Bloco e PS: o dia da primeira traição

João Miguel Tavares
22/09/2016 – PÚBLICO

Na velha arte de espetar facas em costas alheias, o Bloco ainda tem muito a aprender com o PS.
Não é só Brad e Angelina que estão com problemas: o casamento entre o Partido Socialista e o Bloco de Esquerda também já viu melhores dias. É certo que ainda ninguém entregou os papéis do divórcio, até porque é cedo para isso, mas ontem de manhã fomos confrontados com a primeira traição, pela boca de dois Pedros. Pedro Nuno Santos, do PS, deu a primeira facada no matrimónio nas páginas do DN, ao declarar que “os anúncios sobre o Orçamento são feitos pelo governo”, forma muito pouco subtil de desautorizar Mariana Mortágua. Pedro Filipe Soares, do Bloco de Esquerda, respondeu com outra facada aos microfones da TSF, garantindo que o processo que levou Mariana a anunciar a tributação de imóveis acima de 500 mil euros não só foi feito “com o conhecimento do Governo”, como foi “enquadrado numa estratégia mediática aceite pelas duas partes, que estiveram à mesa quer na elaboração da proposta, quer na discussão de como ela se tornava pública”. E para o caso de nem toda a gente ter percebido que era mesmo de traição de que ali se estava a falar, Pedro Filipe Soares voltou a repetir: trata-se de “um processo – insisto – que foi analisado quer pelo Bloco de Esquerda, quer pelo governo, quer com a envolvência do Partido Socialista”.

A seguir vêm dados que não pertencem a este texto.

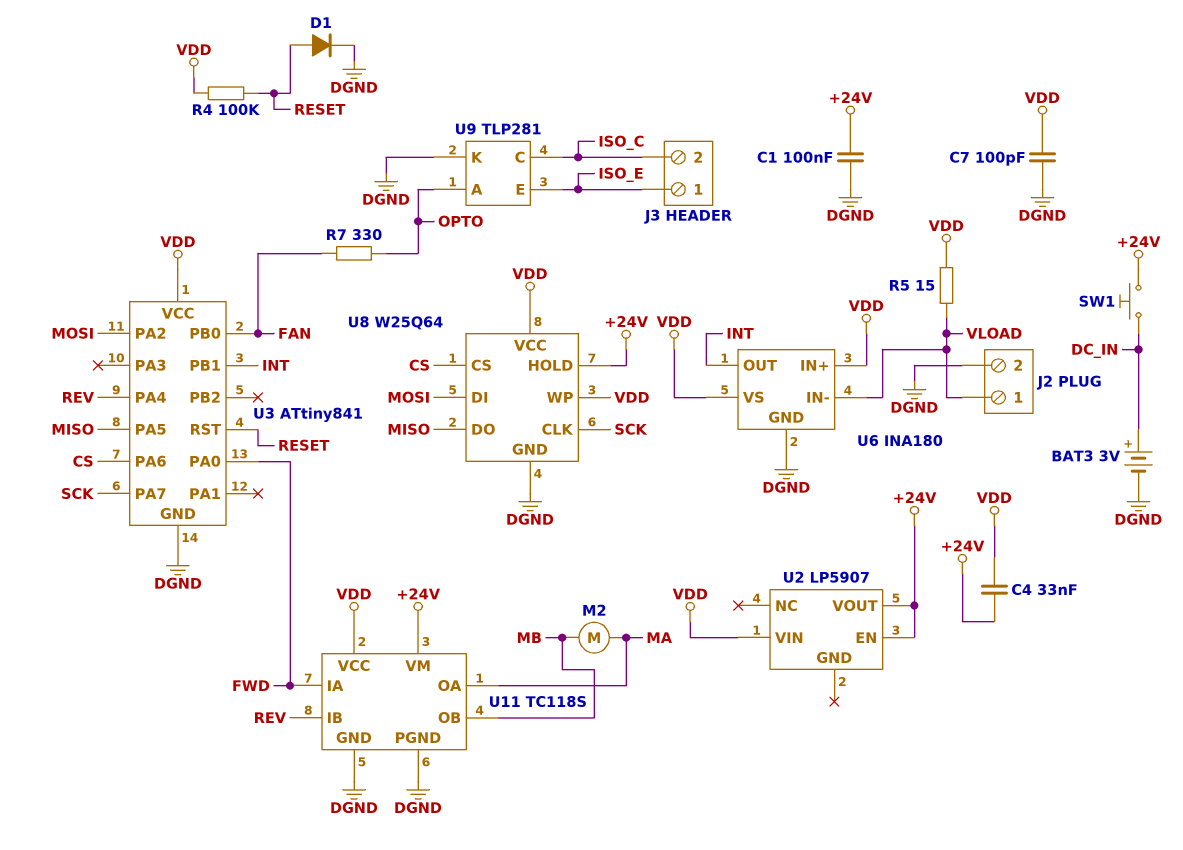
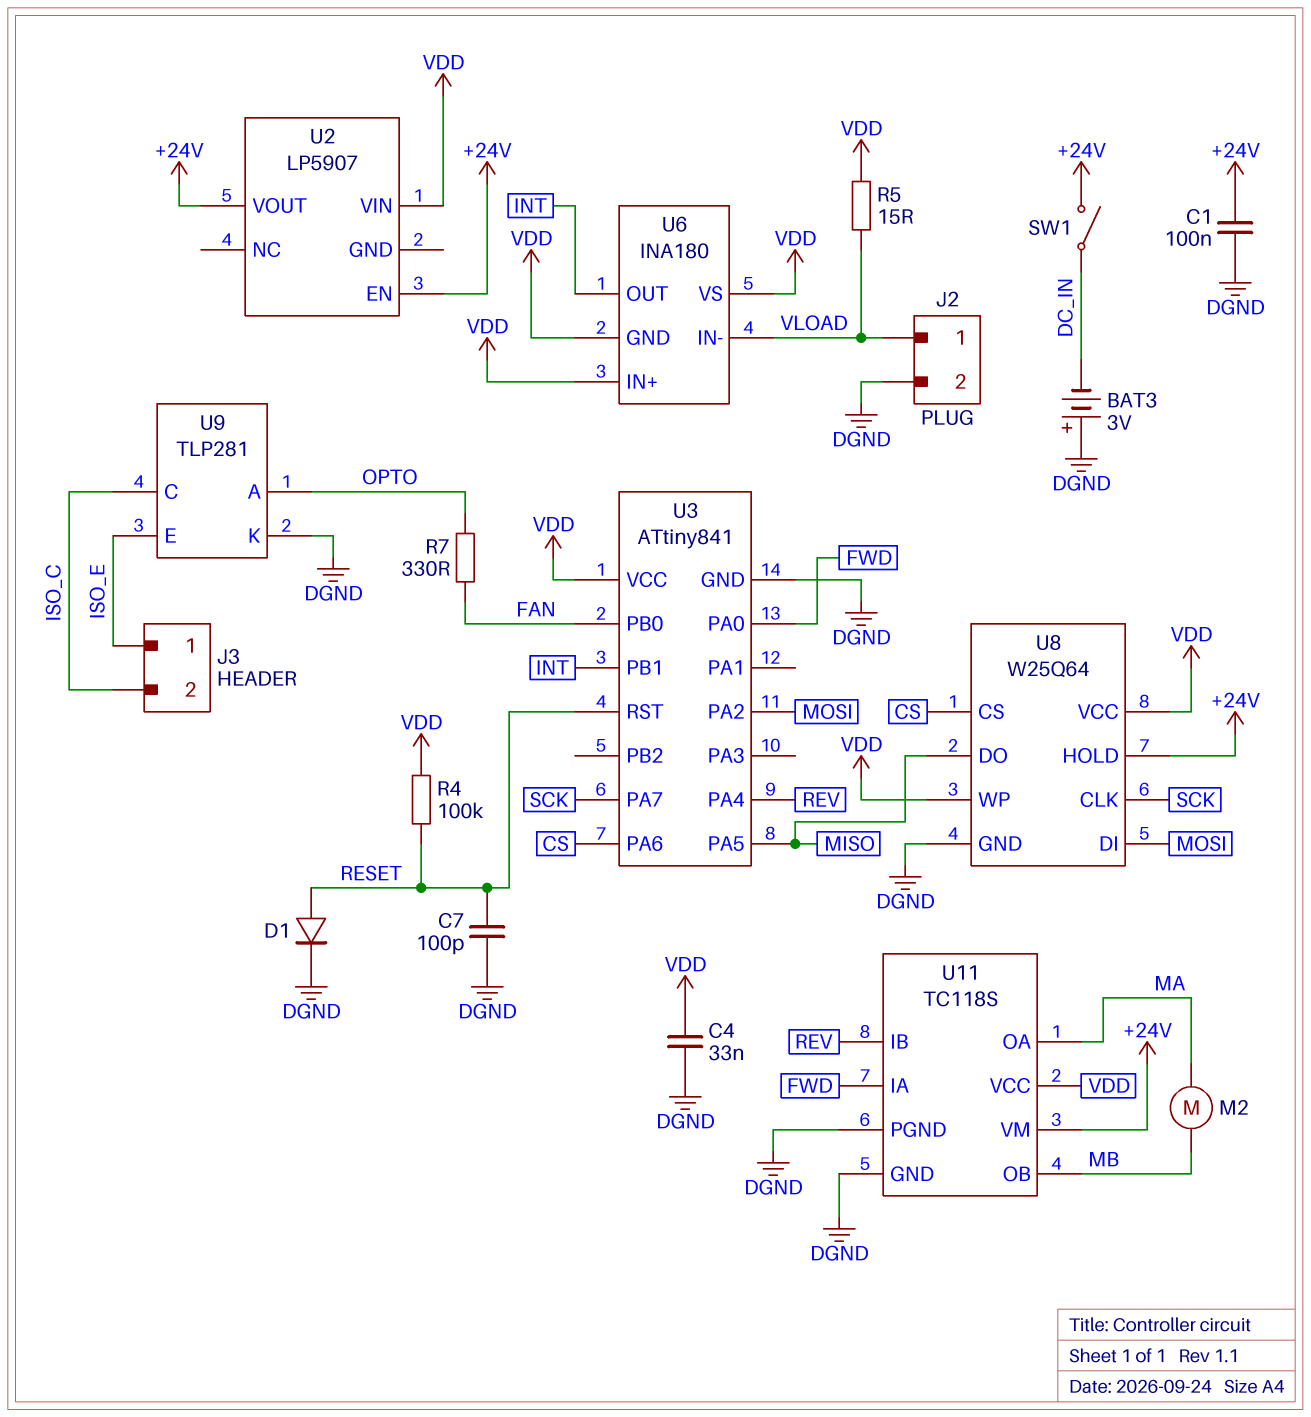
BAT3: 3V (plus DC_IN, minus DGND) -> 3V (plus DGND, minus DC_IN)
C4: 33nF (+24V, VDD) -> 33nF (DGND, VDD)
C7: 100pF (DGND, VDD) -> 100pF (DGND, RESET)
SW1: button (+24V, DC_IN) -> switch (+24V, DC_IN)
U6 pin GND: DGND -> VDD

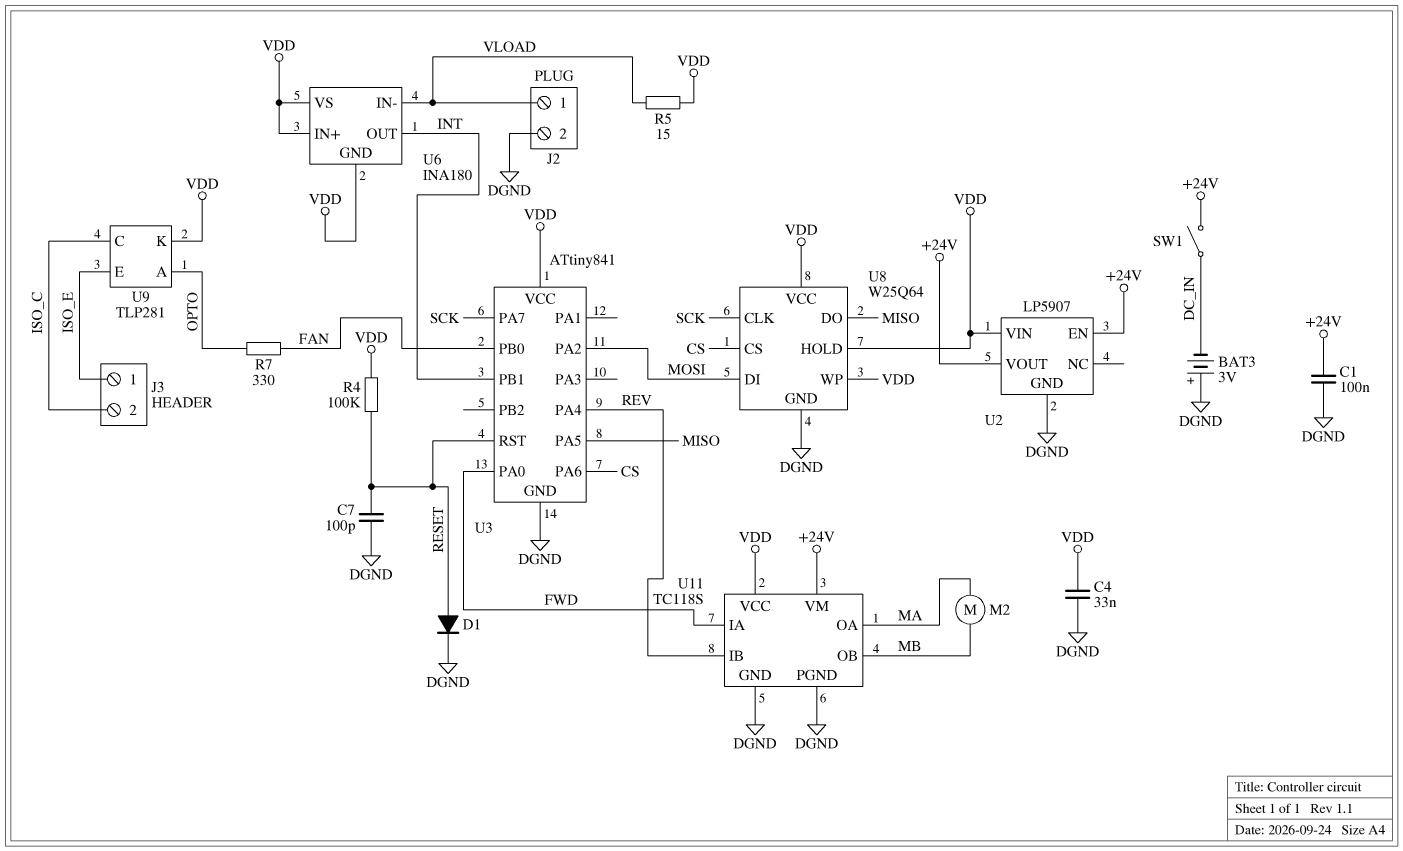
U2 pin GND: none -> DGND
U8 pin HOLD: +24V -> VDD
U9 pin K: DGND -> VDD

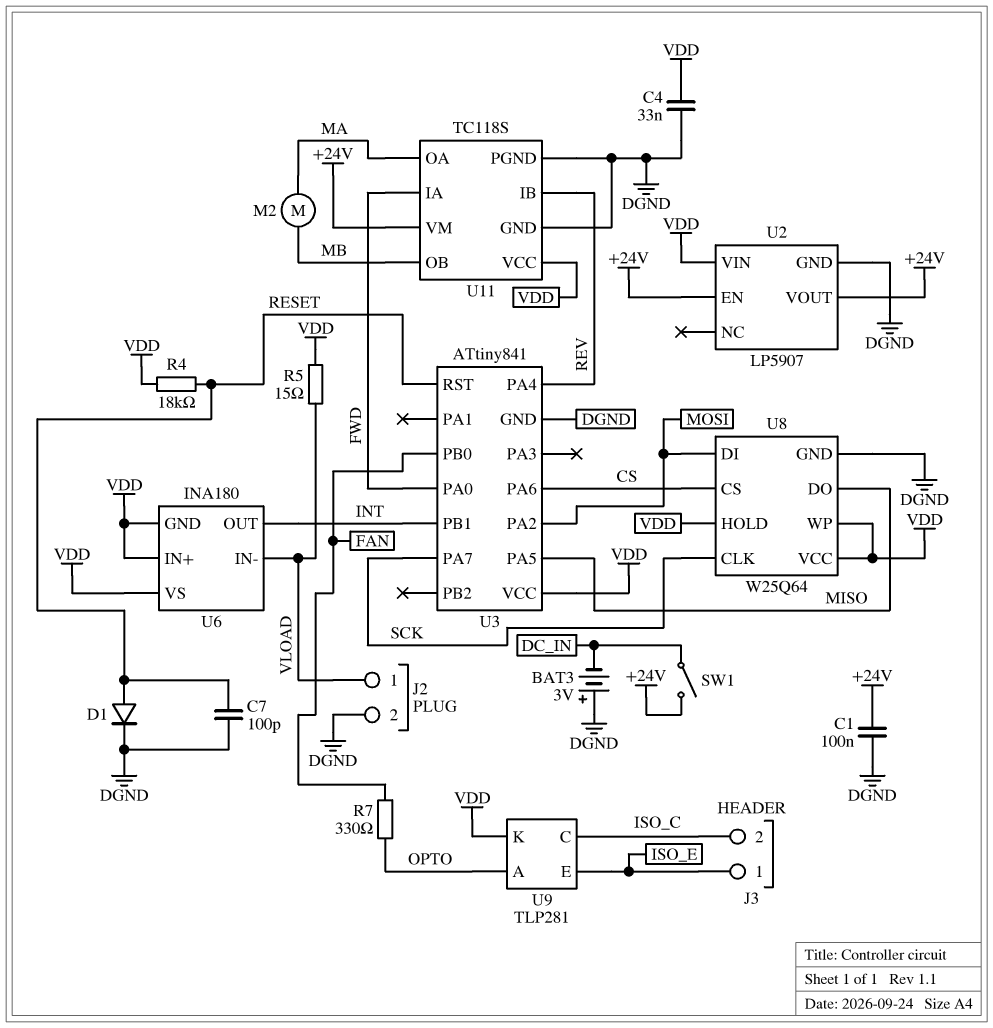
R4: 100k (RESET, VDD) -> 18k (RESET, VDD)

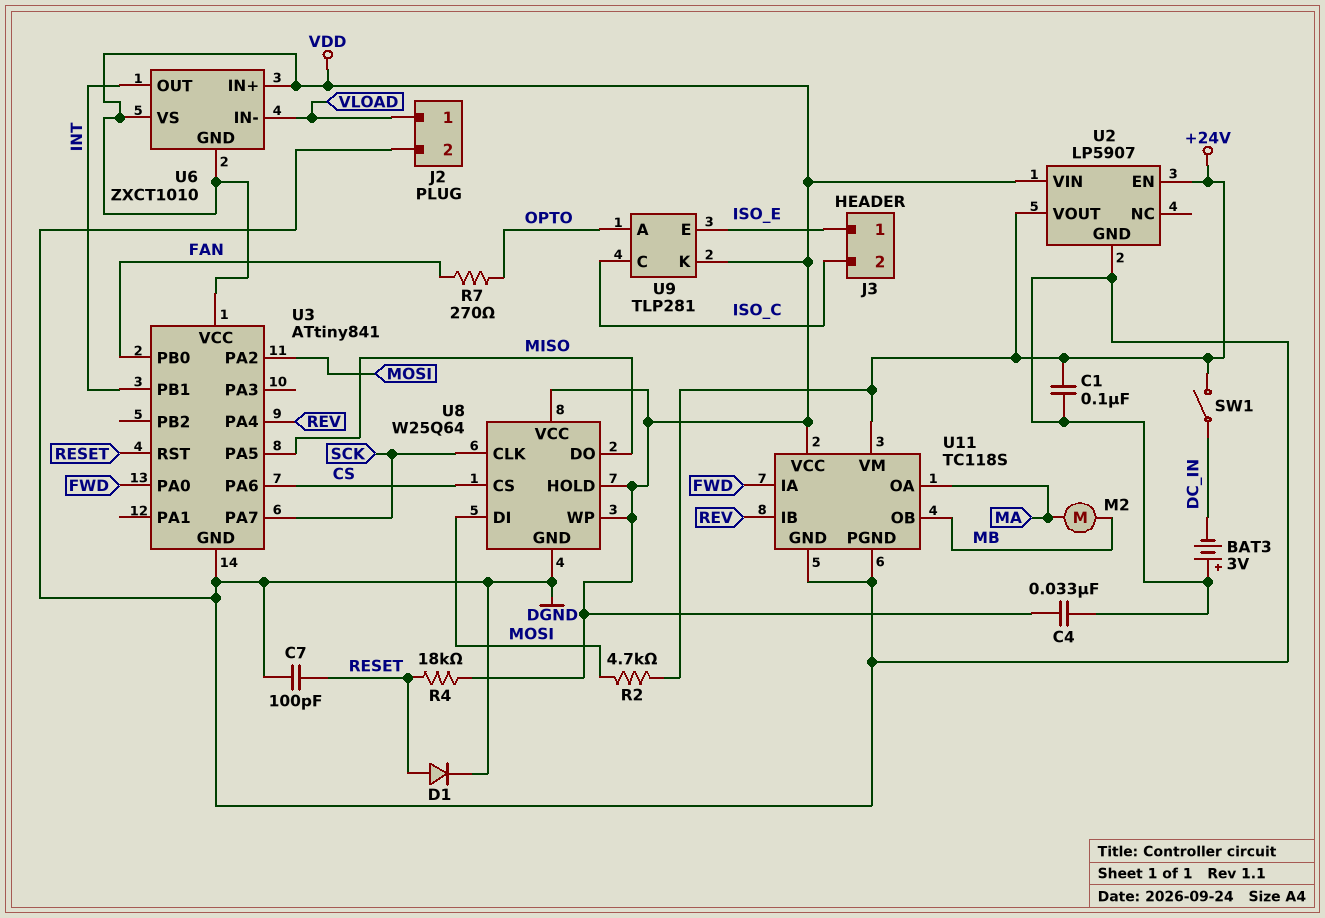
R2: none -> 4.7k (+24V, MOSI)
R5: 15 (VDD, VLOAD) -> none
R7: 330 (FAN, OPTO) -> 270 (FAN, OPTO)
U6: INA180 -> ZXCT1010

Estas declarações apenas confirmam o óbvio: Mariana Mortágua falou publicamente do novo imposto com a autorização do Partido Socialista e do governo. Ninguém imaginava que pudesse ser de outra forma. O que o Bloco e o PS imaginavam, isso sim, é que as consequências da comunicação fossem outras. No seu actual delírio colectivista e na sua paixão descabeçada pela igualdade, ambos os partidos acreditavam que um imposto para tributar a terceira vivenda de família acima do meio milhão de euros iria ser festivamente acolhido como um imposto sobre os ricos, e que a classe média rejubilaria – finalmente, Ricardo Salgado iria começar a pagar o que deve! Só que a classe média portuguesa já tem calos nos bolsos, e está habituada a que lhe chamem classe alta há muito tempo. Desconfia, por isso, que mais tarde ou mais cedo os “impostos para os ricos” acabarão por sobrar para si – senão em 2017, talvez em 2018 ou 2020. Podemos baptizar este fenómeno de trickle-down taxes: os impostos começam por ser para os 1% do topo e rapidamente descem por aí abaixo quando se percebe que só com esses não se arrecada dinheiro nenhum (é ver o que se amealhou com o 1% de imposto de selo em casas de valor superior a um milhão de euros).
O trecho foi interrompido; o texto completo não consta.